Some days, I don't know what to expect anymore, but I am focusing on what I want to make me happy.. For some reason, I think I have been getting better at detaching, and have been in somewhat better mood around her lately. I kind of took the pressure off myself lately, and have taken a couple days to just chill, and not worry about the M, the D, finances, etc.
So, Friday night, I had to work late unexpectedly until 2:30 am and didn't get home until 4am. I know putting the car in the garage at that time woke up my W, but nothing I could do about it.
I heard her get up to go get coffee, and knowing I was going to be tired, ran to stop her for a second, first I sincerely apologized for coming home so late and waking her up, but that it was due to work, and could she bring me a cup of coffee as well. She agreed.
After she came back, we wound up talking a bit, and these last few days I have been complimenting her on the way she looks, etc, but I have been sincerely doing so, not from what I think she wants to hear or anything. We joked about a couple things as well. I then went out to mow the lawn, and she came out around lunch time and asked if I would like a grilled cheese sandwich, and called me in when it was ready.
I thanked her for cooking, and we actually ate together on the deck in the nice weather, and passed some pleasant conversation. I then went back to finish mowing the lawn. She came out shortly after and asked if I wanted another cup of coffee, and I said you bet, and joked about how tired I was from work the night before..
When she came back with that coffee, I happened to be near the driveway mowing, and I gave her a big smile as she drove in, she did the biggest head doubletake when she noticed, and smiled back at me I have ever seen her do. That right there just made my whole weekend, but I realized that I had been smiling at her because I wanted to, not thinking about what kind of reaction I would get..
When she brought over the coffee, she had also stopped and gotten some cupcakes, and asked me back to the deck to eat a chocolate cupcake and have coffee. We again had some decent conversation and coffee/cupcakes and I finished up the yard work later.
An few hours later, I had been bantering with my W about her new breasts and how good they looked, (Which they really do, despite my really feeling jealous when I found out about them, and having a real hard time when she got the surgery) and after her shower she let me see and then even feel them. I played up a bit during that for about 1/2 hour in a sexual way, and she showed a couple signs of being interested, but then said no way were we going to have sex, so I completely dropped it and went and did other things, including getting ready to go out for the night.
I left a couple hours later, just going out for the night, not even telling her what I was doing.
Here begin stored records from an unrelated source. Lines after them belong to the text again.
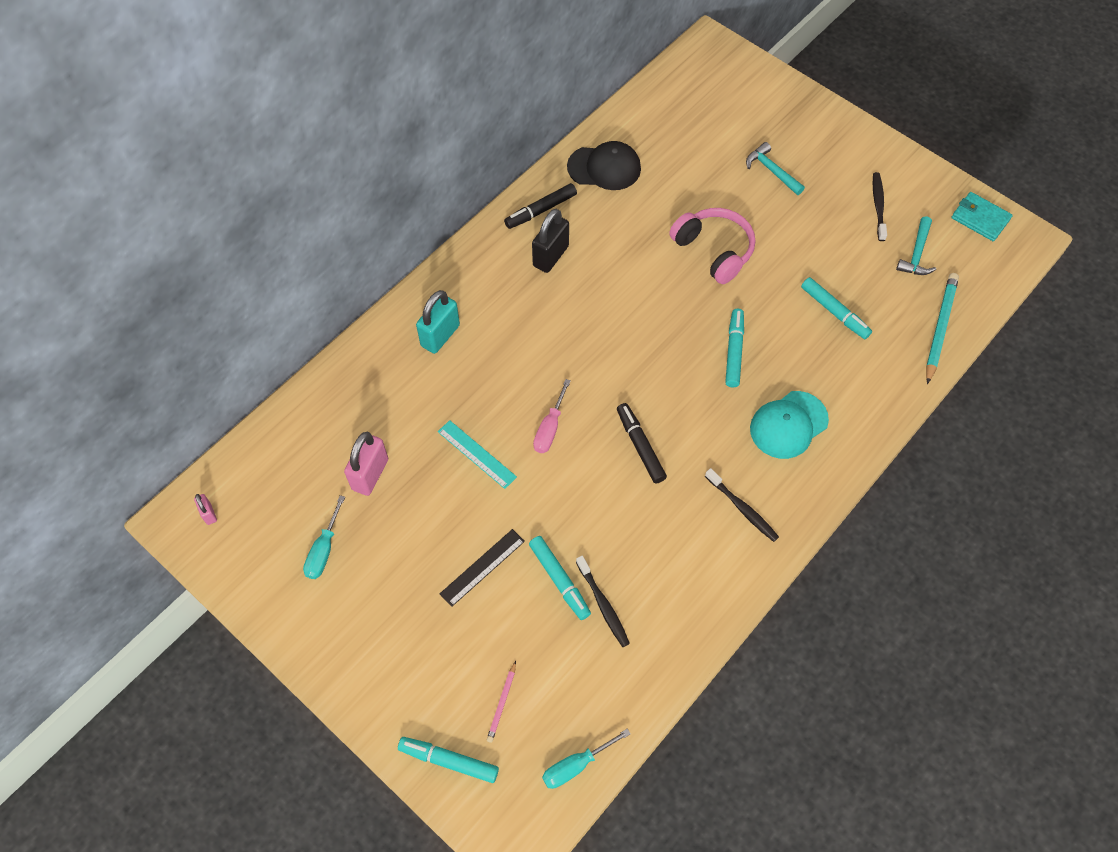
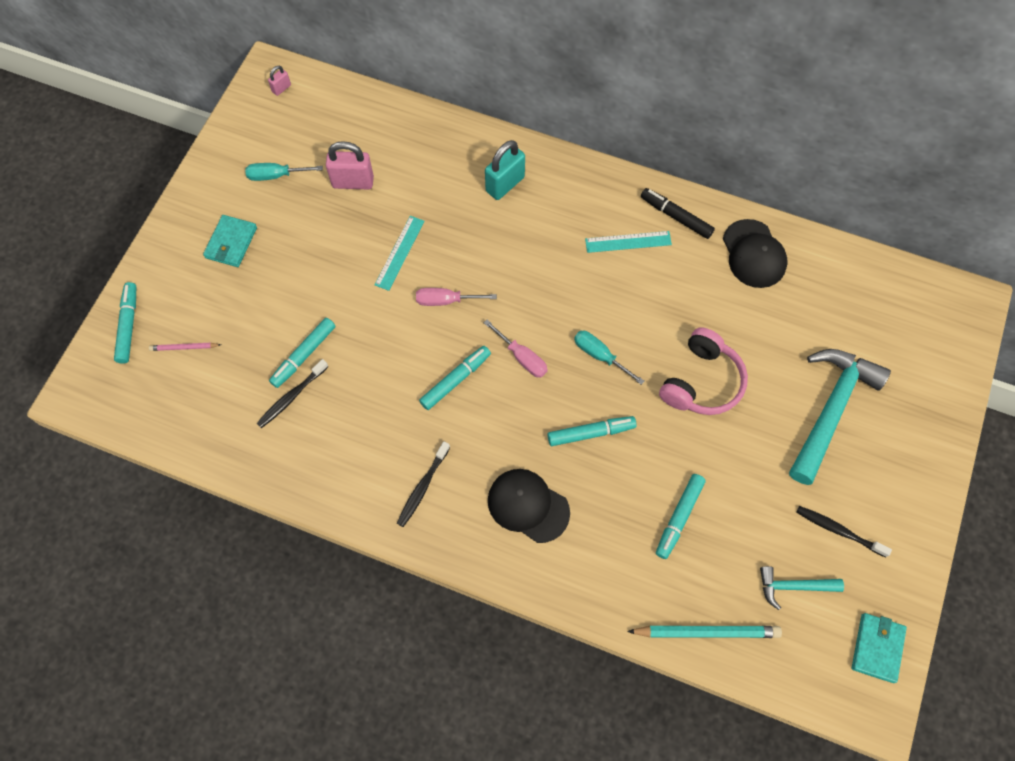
camera: 70 degrees right, 5 degrees up
(389, 620) = (231, 243): none -> turquoise wallet
(440, 335) = (505, 184): turquoise padlock -> turquoise padlock turned 60 degrees counterclockwise
(482, 567) = (297, 293): black ruler -> none
(550, 256) = (628, 242): black padlock -> turquoise ruler
(576, 765) = (147, 419): turquoise screwdriver -> turquoise screwdriver (600, 356)
(637, 382) = (522, 357): none -> pink screwdriver
(640, 446) = (455, 380): black marker -> turquoise marker
(772, 171) = (830, 410): turquoise hammer -> turquoise hammer, size x1.98
(788, 425) = (528, 506): turquoise cap -> black cap
(878, 206) = (839, 530): black toothbrush -> black toothbrush turned 135 degrees counterclockwise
Oddly, during the whole day, I had been doing these things for myself, and not worried about how my W would react, nor what she was doing. Sunday morning, she cooked breakfast for both of us as well, and then she left for the day, and I sincerely told her to have a nice day.
I felt somewhat at peace the whole weekend, knowing that I would be fine with or without her.
M: 41 STBXW: 41 D: 9 Bomb: 4/26/09
On board the D train now..
"Suffering is when we try to change what we cannot."